Bestselling, critically-acclaimed author Jordan Dane’s gritty thrillers are ripped from the headlines with vivid settings, intrigue, and dark humor. Publishers Weekly compared her intense novels to Lisa Jackson, Lisa Gardner, and Tami Hoag, naming her debut novel NO ONE HEARD HER SCREAM as Best Books of 2008. She is the author of young-adult novels written for Harlequin Teen, the Sweet Justice thriller series for HarperCollins., and the Ryker Townsend FBI psychic profiler series, Mercer's War vigilante novellas, and the upcoming Trinity LeDoux bounty hunter novels set in New Orleans. Jordan shares her Texas residence with two lucky rescue dogs. To keep up with new releases & exclusive giveaways, click HERE

12 thoughts on “READER FRIDAY: Writing Exercise for Use of All Your Senses (Try It)

  1. Thankfully, all Paddy’s senses functioned, as it were, through a glass darkly. The usual men’s room aroma of urine and disinfectant was now augmented by the stomach-churning stench of the vomit, which still burned his throat, offended his tongue and triggered his guilt. The mirror revealed the bleary eyes and the green-beer stained shirt under the unbuttoned green vest. Both faucets dribbled ice-cold water on shaky hands that vainly tried to collect enough to rinse his mouth and wash his face. He could faintly hear his band, struggling bravely without its fiddler. It seemed years ago that he had arrived at the club and sworn to stay sober. Enough of the ‘Paddy’ bit, he told himself. Back to being Ivan.

  2. In stocking feet and white cotton gloves, a fifteen-year old girl sneaks into her mother’s bedroom and places a tray, containing this year’s props, on an ottoman. The props are for “February Face-off,” a game the girl devised, to help her mother cross over to the month of March.
    The girl kneels between the ottoman and bed, close enough so her mother recognizes her face in the dim room, but not so close that she catches the breeze or scent of the girl’s breaths.
    Gently, the girl adjusts the pillows propping up her mother. With hairclips from the tray, she pins her mother’s oily hair behind her ears. She strokes the vertical groove between her mother’s eyebrows, it relaxes a tiny bit.
    Next, she shows her mother a sheet of notebook paper with words printed in large letters: T.S. Eliot was wrong. February is the cruelest month.
    Her mother straightens her posture, just a smidgeon.
    The girl rises and partially opens one window blind, allowing narrow strips of sunlight to stretch across the bed.
    Her mother squints.
    Back in kneeling position, the girl holds up a page torn from a desk calendar:
    February 28
    Her mother reaches for the page, crumples it.
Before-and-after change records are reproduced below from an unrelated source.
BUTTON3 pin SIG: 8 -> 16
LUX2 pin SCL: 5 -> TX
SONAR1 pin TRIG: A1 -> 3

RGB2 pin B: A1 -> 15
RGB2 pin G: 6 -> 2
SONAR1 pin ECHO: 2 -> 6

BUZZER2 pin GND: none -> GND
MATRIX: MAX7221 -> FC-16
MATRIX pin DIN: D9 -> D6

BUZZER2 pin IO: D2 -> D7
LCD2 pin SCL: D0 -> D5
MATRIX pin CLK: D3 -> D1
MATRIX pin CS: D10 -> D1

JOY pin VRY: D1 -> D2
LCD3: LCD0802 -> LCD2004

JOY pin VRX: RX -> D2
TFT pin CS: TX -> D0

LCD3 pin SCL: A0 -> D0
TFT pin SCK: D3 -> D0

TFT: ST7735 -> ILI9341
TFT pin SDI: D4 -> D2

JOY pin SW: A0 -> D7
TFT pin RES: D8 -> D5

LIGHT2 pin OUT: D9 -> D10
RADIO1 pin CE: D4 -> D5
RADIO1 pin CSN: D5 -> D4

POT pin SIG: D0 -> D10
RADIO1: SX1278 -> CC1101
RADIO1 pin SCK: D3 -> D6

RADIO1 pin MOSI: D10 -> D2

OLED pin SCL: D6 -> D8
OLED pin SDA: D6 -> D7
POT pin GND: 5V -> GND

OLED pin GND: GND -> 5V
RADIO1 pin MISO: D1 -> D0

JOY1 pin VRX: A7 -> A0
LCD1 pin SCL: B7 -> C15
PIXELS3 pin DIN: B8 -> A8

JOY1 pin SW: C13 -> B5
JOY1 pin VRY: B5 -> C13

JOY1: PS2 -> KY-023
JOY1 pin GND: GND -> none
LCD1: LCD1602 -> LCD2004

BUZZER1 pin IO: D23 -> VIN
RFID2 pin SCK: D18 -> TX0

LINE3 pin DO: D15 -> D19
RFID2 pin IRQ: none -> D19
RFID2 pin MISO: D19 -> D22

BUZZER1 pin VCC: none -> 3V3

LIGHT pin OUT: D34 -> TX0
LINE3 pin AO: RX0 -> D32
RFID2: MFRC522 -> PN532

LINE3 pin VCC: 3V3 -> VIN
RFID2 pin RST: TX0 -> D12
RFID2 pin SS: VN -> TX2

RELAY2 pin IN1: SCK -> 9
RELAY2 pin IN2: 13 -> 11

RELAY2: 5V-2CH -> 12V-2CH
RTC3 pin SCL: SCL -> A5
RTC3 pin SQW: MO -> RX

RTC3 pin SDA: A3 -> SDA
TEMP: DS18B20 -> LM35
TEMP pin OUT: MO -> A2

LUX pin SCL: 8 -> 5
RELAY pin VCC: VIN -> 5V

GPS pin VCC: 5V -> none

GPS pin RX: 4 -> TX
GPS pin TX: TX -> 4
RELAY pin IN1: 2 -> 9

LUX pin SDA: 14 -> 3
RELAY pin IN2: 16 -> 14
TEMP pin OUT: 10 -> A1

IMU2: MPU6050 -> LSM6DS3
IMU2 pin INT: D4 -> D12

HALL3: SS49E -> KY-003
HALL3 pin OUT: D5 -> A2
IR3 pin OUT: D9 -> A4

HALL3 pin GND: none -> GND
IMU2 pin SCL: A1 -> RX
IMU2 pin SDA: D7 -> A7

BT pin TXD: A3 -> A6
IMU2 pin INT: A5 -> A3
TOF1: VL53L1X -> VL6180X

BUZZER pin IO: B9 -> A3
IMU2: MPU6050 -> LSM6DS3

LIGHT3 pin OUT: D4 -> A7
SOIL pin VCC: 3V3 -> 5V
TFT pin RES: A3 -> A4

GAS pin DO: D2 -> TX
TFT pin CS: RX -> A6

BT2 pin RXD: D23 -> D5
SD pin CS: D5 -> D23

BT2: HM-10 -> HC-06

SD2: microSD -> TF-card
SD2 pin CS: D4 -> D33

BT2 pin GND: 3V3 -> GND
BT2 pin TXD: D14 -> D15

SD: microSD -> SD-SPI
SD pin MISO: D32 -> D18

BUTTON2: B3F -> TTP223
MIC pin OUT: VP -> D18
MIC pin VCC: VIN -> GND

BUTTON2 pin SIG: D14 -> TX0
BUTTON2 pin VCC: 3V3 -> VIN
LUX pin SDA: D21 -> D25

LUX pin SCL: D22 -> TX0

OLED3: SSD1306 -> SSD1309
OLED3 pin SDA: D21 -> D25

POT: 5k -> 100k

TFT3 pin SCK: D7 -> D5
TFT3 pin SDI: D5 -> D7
Works her mouth into a smirk. She eyes the plate of crisp bacon on the tray. The girl had cooked it up in the microwave, to minimize cooking sounds and smells.
    Two years ago, on February 15th, her mother had detected bacon frying in the kitchen, downstairs. “What’s that crackling sound? And the burning smell?” she had hollered out. “Is the house on fire?”
    “It’s my breakfast,” her father had hollered back. “Today’s my birthday and I have to cook my own friggin bacon!”
    That was the last day the girl heard her father’s voice. He moved out, said he couldn’t take her mother’s winter-long spells anymore.
    Her mother snatches two slices of bacon from the tray, and pops them into her mouth.
    “This is the best friggin bacon I’ve ever tasted,” she says, while still chewing.
    It’s almost time for the tickle. The girl must schedule it, perfectly. If she goes in too soon, it’ll backfire.
    Her mother reaches for more bacon.
    The girl moves fast, tickles under her mother’s arm, aborts the bacon-grab. Her mother stifles a giggle, affects a pout, latches onto the girl’s hand, tickles her back. With her free hand, the girl gets her mother’s other underarm. Her mother laughs loudly, breaks loose, and dashes into the master bathroom with the plate of bacon.
    By the time her mother returns, freshly showered and carrying an empty plate, the girl has stripped off the bed sheets—which haven’t been laundered for months—and opened the windows to freshen the room. The girl and her mother unfold a clean bottom sheet, smooth out its wrinkles, and begin to remake the bed.

  3. Lillian Overstreet

    I stared at the small screen without blinking until my eyes burned—afraid if I looked away I’d miss something. Colors and light flickered over me and cocooned me in the deeper shadows of the dark room. My hand clutched a batch of popcorn, tight. I wouldn’t even take time to eat it. I’d never seen the actress, but she had me riveted, especially after I’d dared to raise the sound of the speakers. That sent me over the edge. Oh my, God. Every gasp felt like my own. Goose bumps raged down my neck and arms, followed by the heat of another hot flash. I licked my lips as perspiration trickled from my scalp.
    When the phone rang, I jumped.

    Popcorn went flying.

    “Damn it.”

    I made the mistake of glancing at the phone display for caller ID. Floaters drifted across my eyes, black dots that shifted wherever I looked, like pesky gnats. Old age definitely wasn’t for sissies, my optometrist had warned me, after he explained floaters were normal for people of a ‘certain’ age. I had to blink twice to see who’d called.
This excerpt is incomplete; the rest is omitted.